1. Stop using impact factor use Eigenfactor based metrics instead
The impact factor simply determines the number of papers that cite another paper and calculates the average. This might have been a decent approach when the IF was first invented, but it’s a terrible approach now. The problem is that according to network theory, and some important applications thereof (e.g., Google), it is also important to take into account the importance of the papers/journals that are doing the citing. Fortunately we now have metrics that do this properly: the Eigenfactor and associated Article Influence Score. These are even report by ISI right next to the IF.
Here’s a quick way to think about this. You have two papers, one that has been cited 30 times by papers that are never cited, and one that has been cited 30 times by papers that are themselves each cited 30 times. If you think the two papers are equally important, then please continue using the impact factor based metrics. If you think that the second paper is more important then please never mention the words “impact factor” again and start focusing on better approaches for quantifying the influence of nodes in a network.
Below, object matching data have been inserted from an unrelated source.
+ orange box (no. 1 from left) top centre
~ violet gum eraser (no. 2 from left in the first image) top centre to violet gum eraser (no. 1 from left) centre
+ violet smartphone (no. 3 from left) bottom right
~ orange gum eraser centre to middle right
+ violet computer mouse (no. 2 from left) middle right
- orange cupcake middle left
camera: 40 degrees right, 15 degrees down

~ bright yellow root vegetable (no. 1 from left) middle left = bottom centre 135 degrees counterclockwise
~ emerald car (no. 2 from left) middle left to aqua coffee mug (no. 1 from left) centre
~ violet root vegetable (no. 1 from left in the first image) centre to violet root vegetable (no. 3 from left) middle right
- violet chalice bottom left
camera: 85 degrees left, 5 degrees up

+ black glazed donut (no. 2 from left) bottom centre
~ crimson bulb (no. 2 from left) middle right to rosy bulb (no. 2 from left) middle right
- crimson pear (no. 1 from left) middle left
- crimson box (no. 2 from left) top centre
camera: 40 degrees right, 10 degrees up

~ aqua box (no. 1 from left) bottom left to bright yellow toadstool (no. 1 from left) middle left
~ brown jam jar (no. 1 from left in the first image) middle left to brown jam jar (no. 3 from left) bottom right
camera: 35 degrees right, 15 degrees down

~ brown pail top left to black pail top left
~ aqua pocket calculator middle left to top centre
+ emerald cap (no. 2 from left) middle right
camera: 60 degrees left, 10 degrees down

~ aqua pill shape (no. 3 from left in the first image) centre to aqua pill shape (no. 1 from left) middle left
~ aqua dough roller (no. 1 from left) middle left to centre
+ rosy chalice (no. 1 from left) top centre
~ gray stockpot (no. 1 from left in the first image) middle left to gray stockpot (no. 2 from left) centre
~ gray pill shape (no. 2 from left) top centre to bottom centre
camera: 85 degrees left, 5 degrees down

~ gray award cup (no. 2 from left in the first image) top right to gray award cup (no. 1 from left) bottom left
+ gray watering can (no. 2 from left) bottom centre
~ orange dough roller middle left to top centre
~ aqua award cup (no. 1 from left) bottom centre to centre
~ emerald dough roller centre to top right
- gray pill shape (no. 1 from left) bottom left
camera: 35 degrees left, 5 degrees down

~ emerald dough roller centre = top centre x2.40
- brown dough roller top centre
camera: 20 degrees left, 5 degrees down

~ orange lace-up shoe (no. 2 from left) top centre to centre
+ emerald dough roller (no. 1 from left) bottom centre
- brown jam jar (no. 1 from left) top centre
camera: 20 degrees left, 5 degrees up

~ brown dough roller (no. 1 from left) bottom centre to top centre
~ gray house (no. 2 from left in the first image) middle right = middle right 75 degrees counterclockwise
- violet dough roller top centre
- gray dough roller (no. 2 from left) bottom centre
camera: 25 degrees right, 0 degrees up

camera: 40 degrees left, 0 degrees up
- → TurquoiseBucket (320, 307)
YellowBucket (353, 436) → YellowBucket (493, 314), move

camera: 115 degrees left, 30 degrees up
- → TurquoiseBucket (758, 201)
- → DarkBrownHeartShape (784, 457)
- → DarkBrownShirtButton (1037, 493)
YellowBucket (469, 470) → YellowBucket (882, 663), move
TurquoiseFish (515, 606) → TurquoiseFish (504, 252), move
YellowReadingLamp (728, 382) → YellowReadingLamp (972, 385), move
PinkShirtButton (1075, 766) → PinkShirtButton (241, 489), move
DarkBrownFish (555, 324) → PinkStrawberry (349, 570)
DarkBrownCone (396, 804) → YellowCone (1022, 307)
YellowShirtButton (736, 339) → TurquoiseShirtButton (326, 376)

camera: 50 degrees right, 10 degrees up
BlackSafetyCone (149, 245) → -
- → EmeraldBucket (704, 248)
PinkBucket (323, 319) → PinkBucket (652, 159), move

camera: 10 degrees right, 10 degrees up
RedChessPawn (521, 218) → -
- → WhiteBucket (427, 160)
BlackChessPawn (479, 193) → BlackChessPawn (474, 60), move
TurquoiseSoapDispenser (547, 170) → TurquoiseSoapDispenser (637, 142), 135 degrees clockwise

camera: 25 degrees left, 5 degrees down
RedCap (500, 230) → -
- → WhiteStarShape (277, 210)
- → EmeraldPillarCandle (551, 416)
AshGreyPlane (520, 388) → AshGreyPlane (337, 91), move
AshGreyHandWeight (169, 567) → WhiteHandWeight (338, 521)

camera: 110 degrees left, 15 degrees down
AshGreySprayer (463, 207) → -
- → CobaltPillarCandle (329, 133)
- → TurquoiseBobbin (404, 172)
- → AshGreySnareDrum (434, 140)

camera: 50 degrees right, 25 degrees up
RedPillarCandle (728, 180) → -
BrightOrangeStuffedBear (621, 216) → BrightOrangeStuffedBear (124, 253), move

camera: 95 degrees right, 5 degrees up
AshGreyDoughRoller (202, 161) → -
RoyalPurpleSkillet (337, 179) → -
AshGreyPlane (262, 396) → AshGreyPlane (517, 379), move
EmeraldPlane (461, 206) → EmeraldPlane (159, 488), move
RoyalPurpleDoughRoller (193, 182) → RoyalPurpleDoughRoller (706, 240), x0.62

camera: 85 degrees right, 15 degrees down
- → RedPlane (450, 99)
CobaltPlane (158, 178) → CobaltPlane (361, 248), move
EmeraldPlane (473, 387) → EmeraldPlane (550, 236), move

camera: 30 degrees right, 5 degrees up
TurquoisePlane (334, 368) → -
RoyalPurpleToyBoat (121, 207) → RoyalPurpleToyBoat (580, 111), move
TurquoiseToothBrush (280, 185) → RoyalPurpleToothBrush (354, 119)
2. Separate reviews (and maybe methods) from original research
We’ve known pretty much forever that reviews are cited more than original research papers, so it doesn’t make sense to compare review journals to non-review journals. While it’s easy to just say that TREE and Ecology are apples and oranges, the real problem is journals that mix reviews and original research. Since reviews are more highly cited, just changing the mix of these two article types can manipulate the impact factor. Sarah Supp and I have a paper on this is you’re interested in seeing some science and further commentary on the issue. The answer is easy, separate the analyses for review papers. It has also been suggested that methods papers have higher citation rates as well, but as I admit in my back and forth with Bob O’Hara (the relevant part of which is still awaiting moderation as I’m posting) there doesn’t seem to be any actual research on this to back it up.
3. Solve the problem of metrics that are strongly influenced by the number of papers
In the citation analysis of individual scientists there has always been the problem of how to deal with the number of papers. The total number of citations isn’t great since one way to get a large number of citations is to write a lot of not particularly valuable papers. The average number of citations per paper is probably even worse because no one would argue that a scientist who writes a single important paper and then stops publishing is contributing maximally to the progress of science.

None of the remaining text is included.